Solidarity: Labor's Love Lost
THE romance with Solidarity, which still has a first-love ardor in the West, has cooled considerably in Poland. Solidarity leader Lech Walesa is aware of the change. His office is getting phone calls calling him a traitor and saying he should be hanged. The sense of betrayal is great among people who thought they were electing a party in the Jesse Jackson mode and find it closer to Jesse Helms. A Solidarity deputy to Parliament, Jan Litynski, answered with a Republican faith in private charity when asked how people were going to get through the economic crisis.
In the Gdansk shipyards, where Solidarity began, the feelings are especially bitter. For 23-year-old Leszek Rykowski, Mr. Walesa is a man who made a good career off the workers and got rich. Solidarity ``was good when it was illegal,'' he said. ``Now it does nothing for us.''
The young worker's anger was directed to the Faustian bargain Solidarity made, giving up striking in exchange for being made a legal union. Now Solidarity leaders try to stop the spontaneous strikes by counseling patience.
The direction Solidarity is taking is upsetting to its own activists, especially those coming out of the social democratic tradition. They consider themselves keepers of Solidarity's compassionate values. They have watched unhappily as Solidarity's philosophy and most of the Cabinet posts have been taken over by free marketers and Christian Democrats.
Leszek Budrewicz, a leader in Solidarity's Wroclaw union council, believes he is facing a choice of suicides: He can oppose his government's policies and risk destroying it; or he can elect not to oppose those policies and risk destroying his union and workers. ``We will support this government as long as we possibly can,'' he said. ``Then we will oppose it.''
Rysard Bugay, a Solidarity deputy and an economist, also has difficulty with the government's economic plan. ``I am not opposed to its free-market goals, but to its pacing and harshness. We must balance economic efficiency with democratic and human needs.'' He will work to reshape the plan. If that fails, he will have to make a choice that was not necessary in the past between Solidarity and his political conscience.
The government's plan would immediately free all prices in a country where each product is produced by a monopoly that has people by the purse strings. Controls would come off housing, sending prices into orbit in a society where there is a 15-year wait for a flat. All attempts at indexing wages would be eliminated. With inflation expected to reach 900 percent by the end of the year, the safety net would be very small. It would be available only to people who earned half of the already unlivable August average wage.
Four and a half million out of 39 million people would receive some assistance with food, housing, and heating, and would have access to food canteens. ``It is a bizarre twist that Solidarity, which started out fighting for workers' rights and dignity, ended up supporting a policy of soup kitchens,'' said Pietr Ikonowicz, a member of PPSDR, a minuscule socialist party that is Solidarity's only functioning opposition.

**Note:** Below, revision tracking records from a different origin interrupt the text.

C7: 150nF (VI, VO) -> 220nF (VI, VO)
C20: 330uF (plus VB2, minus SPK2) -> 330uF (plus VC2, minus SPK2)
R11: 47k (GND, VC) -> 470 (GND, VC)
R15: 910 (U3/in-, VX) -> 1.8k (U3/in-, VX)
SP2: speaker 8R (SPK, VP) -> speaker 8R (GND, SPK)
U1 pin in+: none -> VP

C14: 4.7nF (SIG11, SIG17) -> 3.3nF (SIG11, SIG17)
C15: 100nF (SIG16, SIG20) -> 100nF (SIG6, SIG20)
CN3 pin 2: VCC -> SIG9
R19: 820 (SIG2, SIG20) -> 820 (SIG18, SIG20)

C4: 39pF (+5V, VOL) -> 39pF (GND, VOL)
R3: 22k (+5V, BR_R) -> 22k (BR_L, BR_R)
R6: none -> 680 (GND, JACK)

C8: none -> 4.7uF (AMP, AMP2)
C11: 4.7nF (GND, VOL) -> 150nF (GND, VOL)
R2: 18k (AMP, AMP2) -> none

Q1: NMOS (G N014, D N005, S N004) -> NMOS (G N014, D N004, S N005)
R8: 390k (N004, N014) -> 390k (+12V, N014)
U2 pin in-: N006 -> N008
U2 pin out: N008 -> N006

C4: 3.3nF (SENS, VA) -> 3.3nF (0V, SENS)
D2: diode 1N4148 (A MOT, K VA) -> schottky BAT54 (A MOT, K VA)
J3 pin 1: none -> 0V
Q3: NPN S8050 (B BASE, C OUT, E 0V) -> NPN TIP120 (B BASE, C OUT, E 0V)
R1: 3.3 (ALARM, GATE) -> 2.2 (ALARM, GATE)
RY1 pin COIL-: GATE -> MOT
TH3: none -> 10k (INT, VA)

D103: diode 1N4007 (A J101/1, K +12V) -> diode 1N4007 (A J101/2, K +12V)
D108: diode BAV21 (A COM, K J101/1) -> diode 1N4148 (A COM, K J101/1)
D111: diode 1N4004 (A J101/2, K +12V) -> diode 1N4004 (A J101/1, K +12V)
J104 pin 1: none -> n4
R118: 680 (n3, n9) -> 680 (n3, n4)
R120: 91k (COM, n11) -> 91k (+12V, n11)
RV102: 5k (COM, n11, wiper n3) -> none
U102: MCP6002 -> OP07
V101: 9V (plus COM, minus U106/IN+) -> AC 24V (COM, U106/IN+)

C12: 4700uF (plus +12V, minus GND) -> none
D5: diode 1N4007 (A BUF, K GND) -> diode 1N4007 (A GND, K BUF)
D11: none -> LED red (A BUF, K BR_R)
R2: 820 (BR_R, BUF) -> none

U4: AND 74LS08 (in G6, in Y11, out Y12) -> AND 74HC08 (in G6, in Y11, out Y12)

The shock many people feel about their Solidarity government's not representing or responding to them is not shared by sociologist Jadwiga Staniszki. She had no illusions. ``What is happening in Poland,'' she said, ``is a revolution of the elites in Solidarity and the Communist Party. Like most revolutions from the top, it is being done in the name of a particular vision. This time it is privatization instead of Marxism. This kind of revolution sees society as an obstacle to its vision, and seeks to demobilize it.''
Joanne Malinowski, a bookkeeper, came intuitively to the same conclusion. She fears a loss of civil rights as the economic situation gets worse and popular discontent grows. That she can imagine Solidarity turning into an authoritarian government is a measure of how quickly public attitudes toward it have changed. It shows how drastically different things are from the time when its name stood for the solidarity of the strong with the weak.